When you hear these two words, you probably think of one thing: a challenge to see another point of view. Doctors suggest that you should think of something else as well—body and brain health, particularly blood circulation.
The simple process of blood flowing throughout your body is very important for your health and longevity. According to Dr. Dewall Hildreth, “good muscular tone and upper back alignment and flexibility not only assist circulation carrying nutrients to the heart but waste products away.”
As we age, it is easy to become more physically inactive. And as we sit—viewing computer screens and televisions, looking at books, magazines or crossword puzzles—it is easy for parts of our body to become less flexible.

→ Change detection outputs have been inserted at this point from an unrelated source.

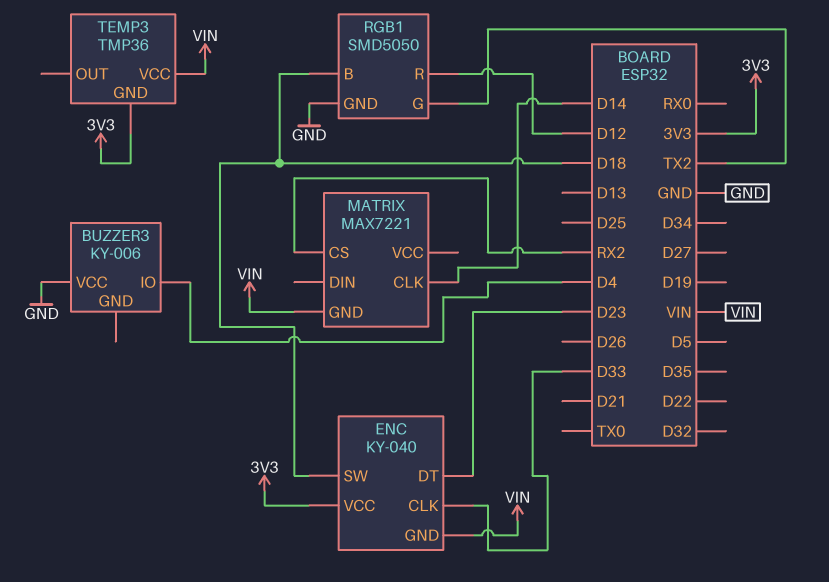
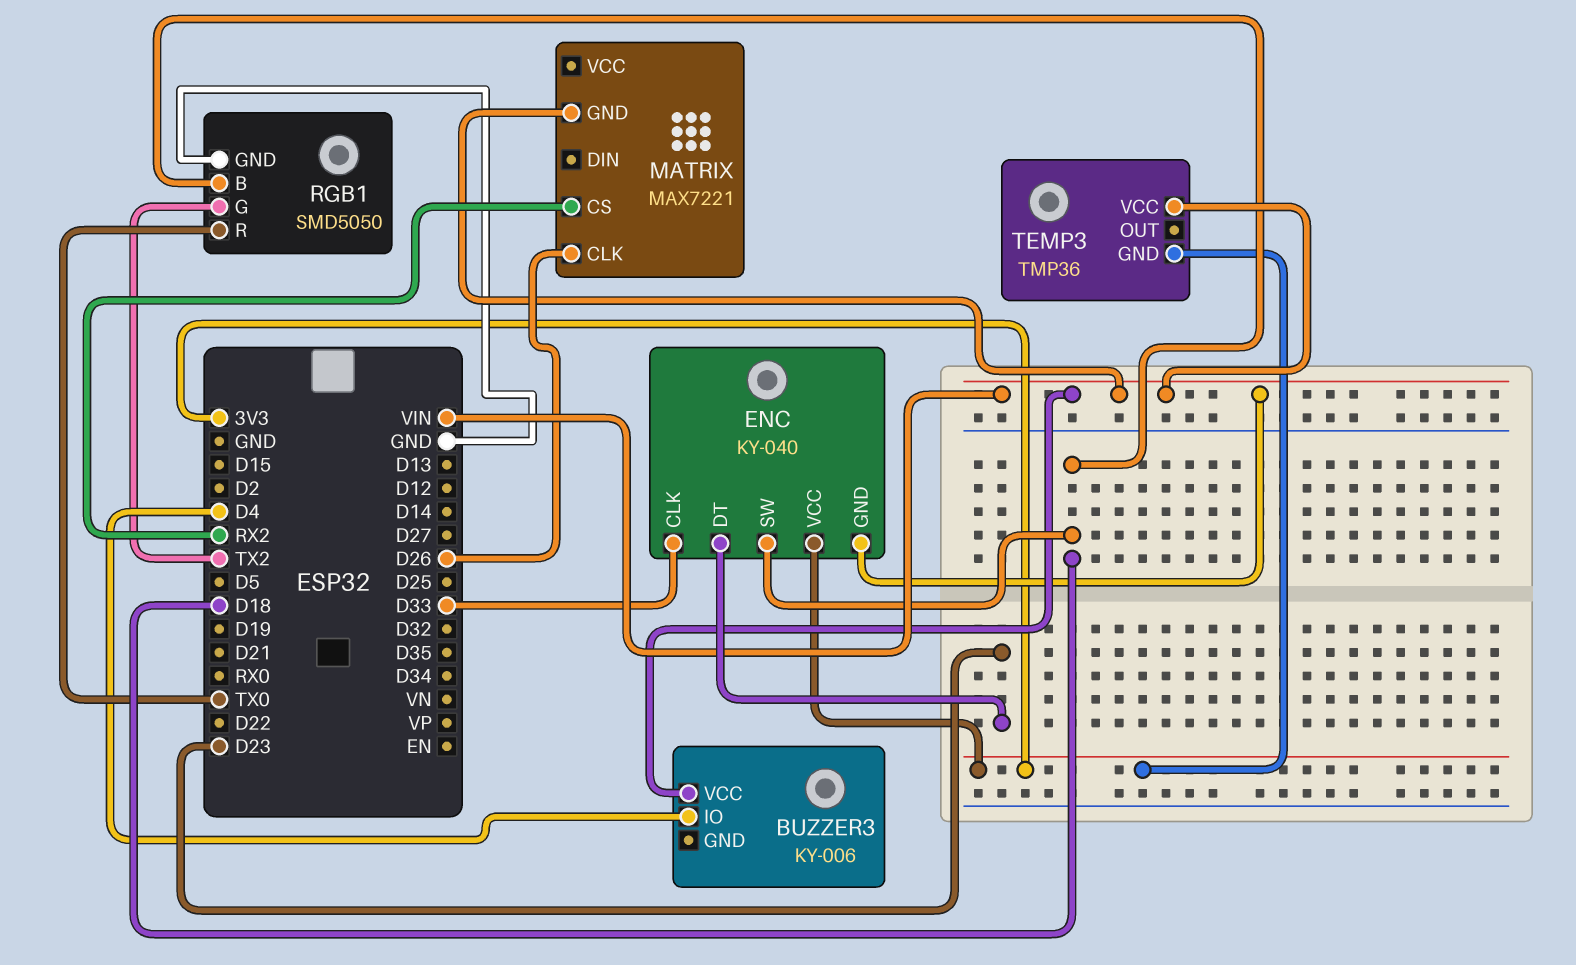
BUZZER3 pin VCC: GND -> VIN
MATRIX pin CLK: D14 -> D26
RGB1 pin R: D12 -> TX0

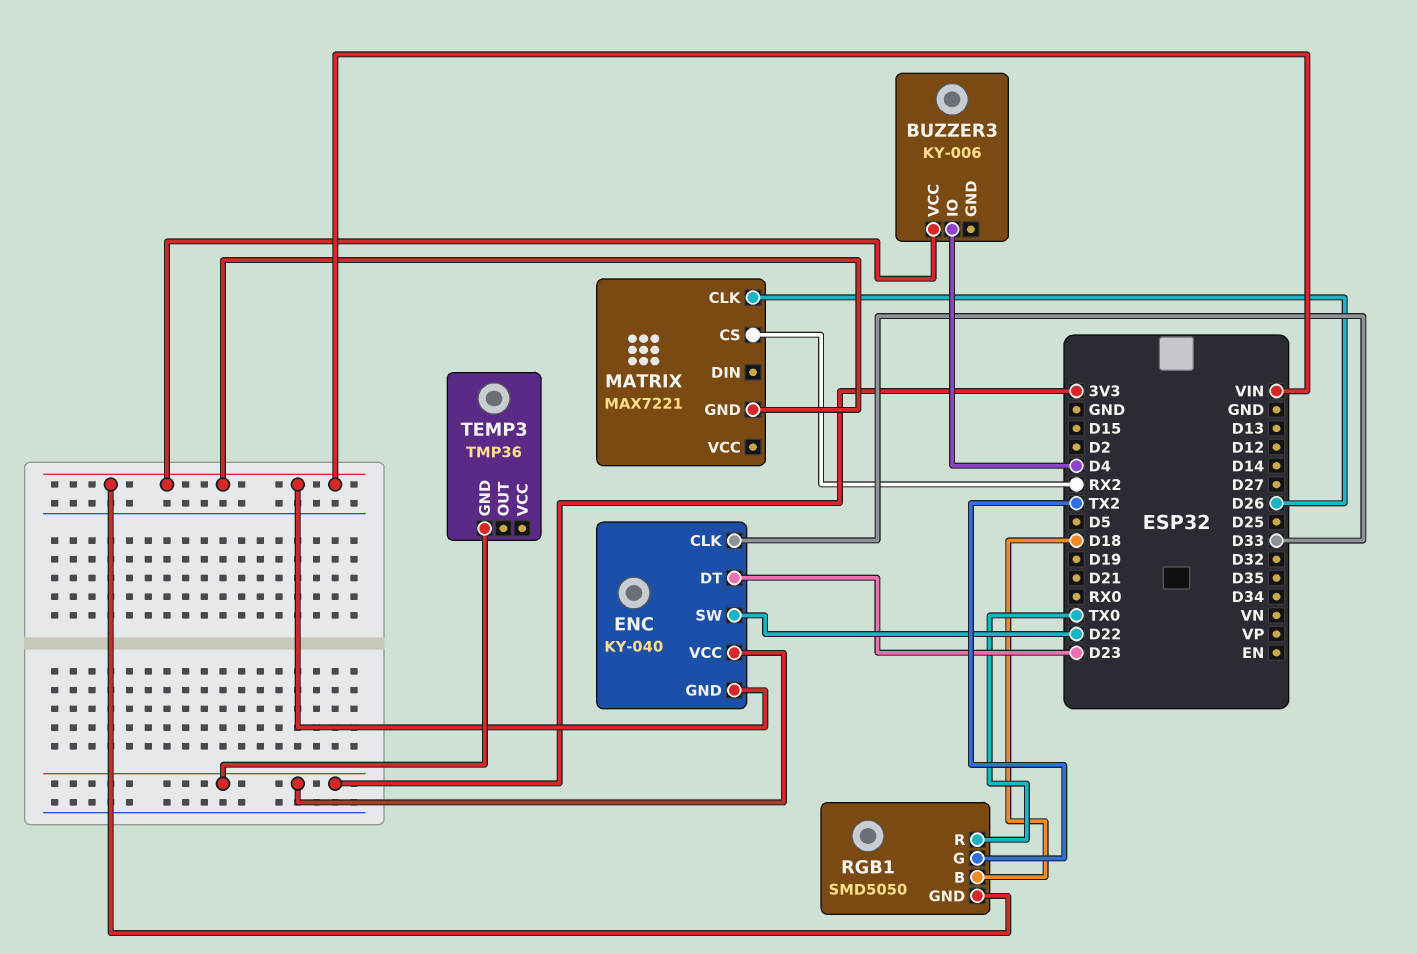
ENC pin SW: D18 -> D22
RGB1 pin GND: GND -> VIN
TEMP3 pin VCC: VIN -> none

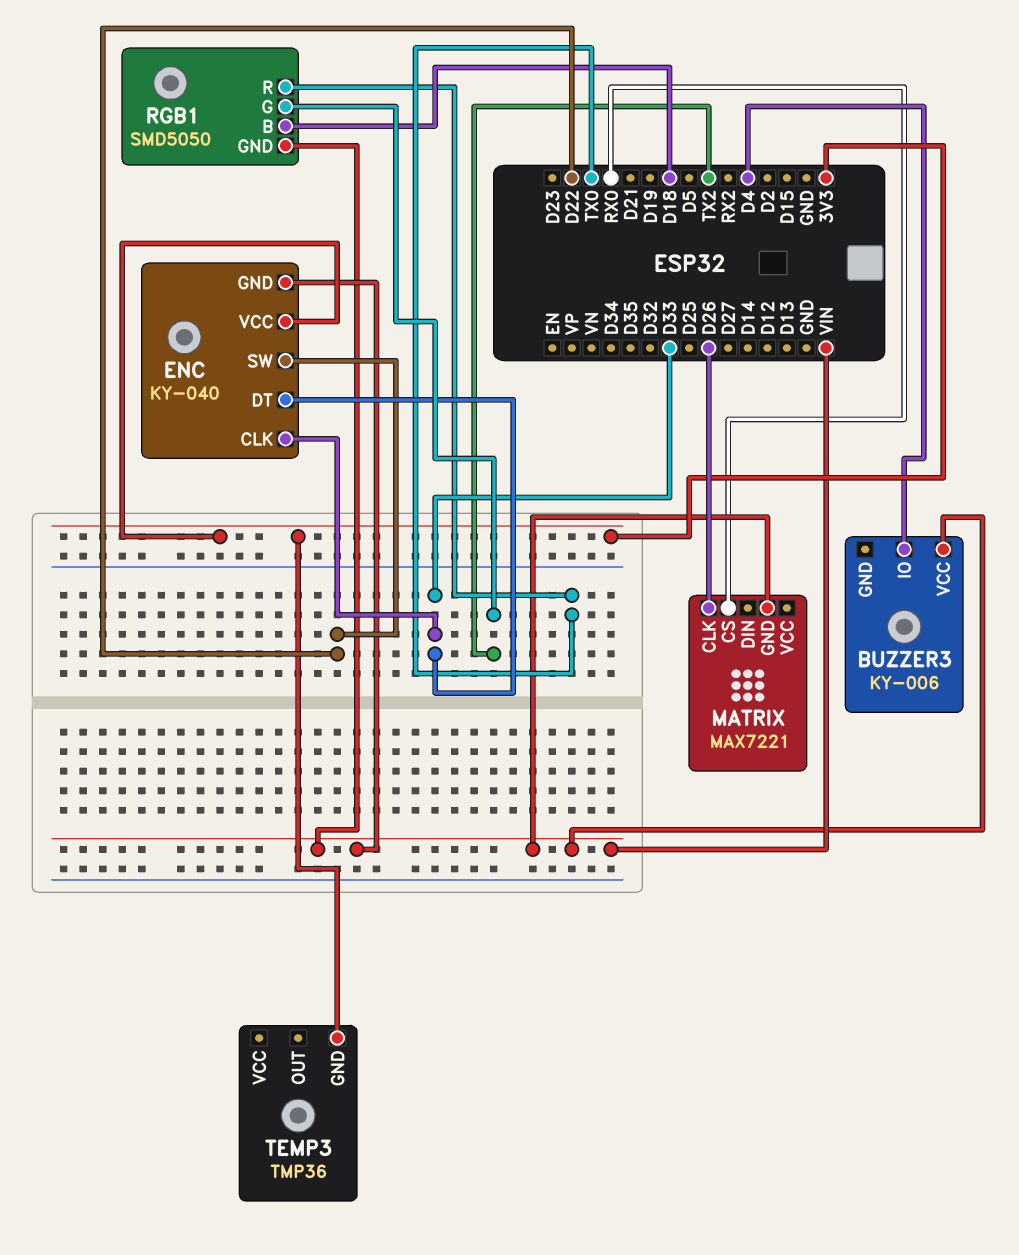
ENC pin DT: D23 -> D33
MATRIX pin CS: RX2 -> RX0

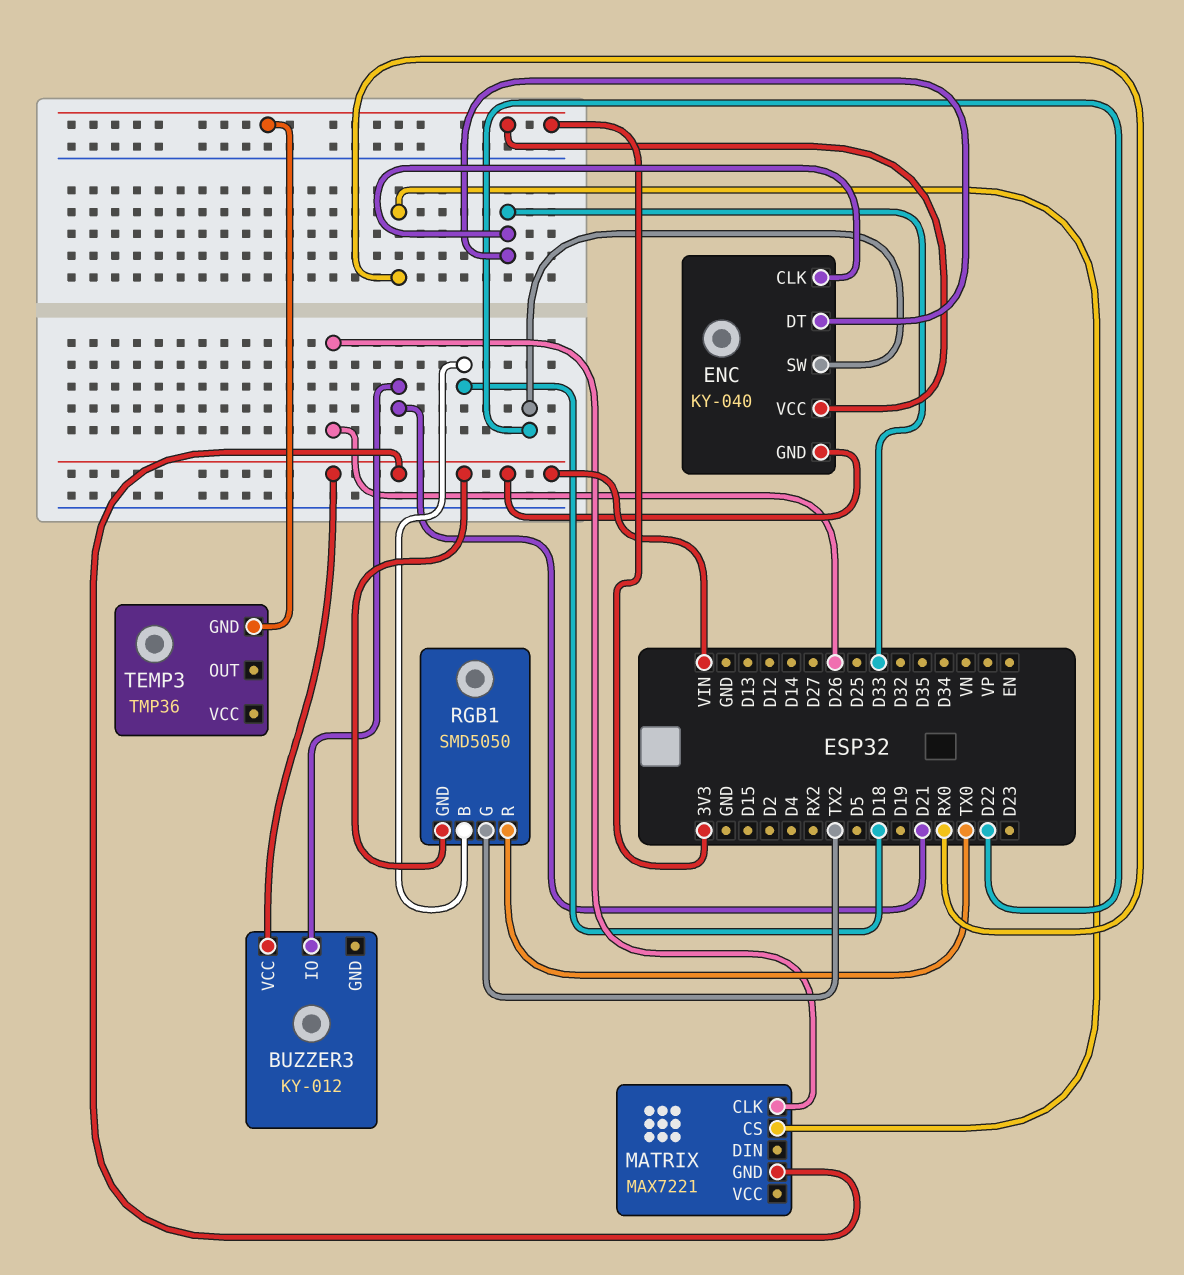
BUZZER3: KY-006 -> KY-012
BUZZER3 pin IO: D4 -> D21

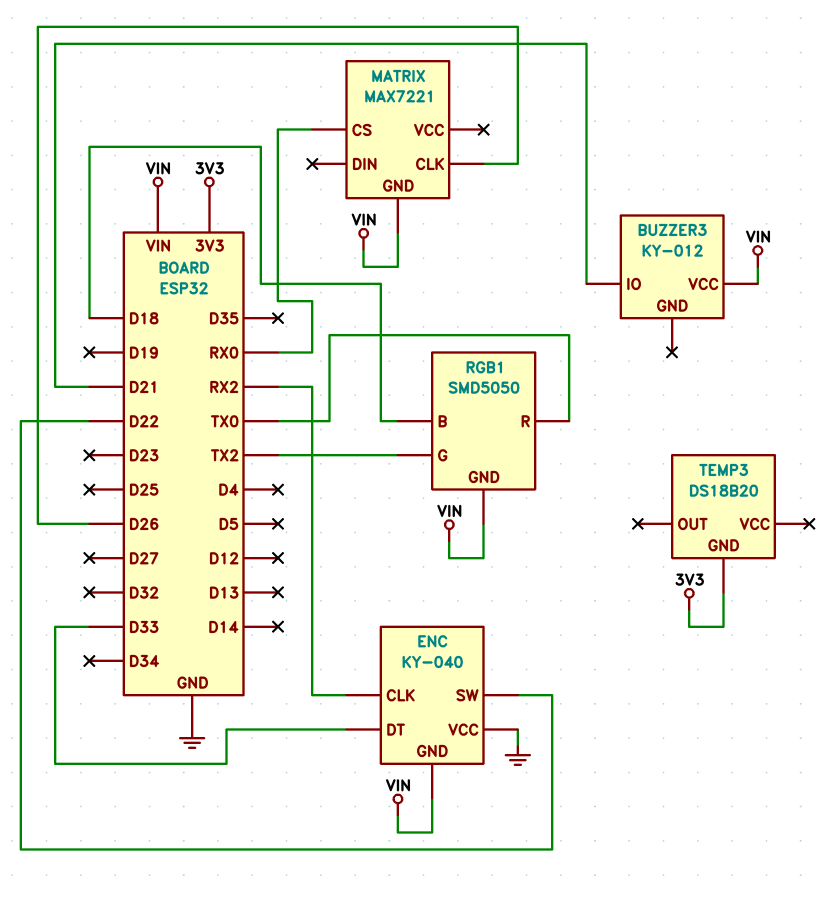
ENC pin CLK: D33 -> RX2
ENC pin VCC: 3V3 -> GND
TEMP3: TMP36 -> DS18B20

According to Ilchi Lee, originator of the Brain Education System Training (BEST) and co-author of In Full Bloom: A Brain Education Guide for Successful Aging, “The neck is one of the most likely parts of the skeleton to become misaligned…[it] is often changed for the worse by the things we habitually do.”
To help yourself stay aligned, Lee suggests practicing stretching exercises to keep healthy circulation—for your body and brain. Use the following exercise, neck stretch, to keep your blood flowing and to maintain neck alignment.
From Ilchi Lee (Excerpted from In Full Bloom: A Brain Education Guide for Successful Aging)
• Move only your neck and head, very slowly. Relax the rest of your body. Stretch your neck backward, pushing your chin upward.
• Bend your head sideways to the left and try to touch your left ear to your left shoulder.
• Repeat this movement in the opposite direction, trying to touch your right ear to your right shoulder.
• Slowly turn your head to the left.
• Repeat this movement in the opposite direction, turning your head to the right.
• Next, rotate your head to the left.
• Repeat this movement in the opposite direction.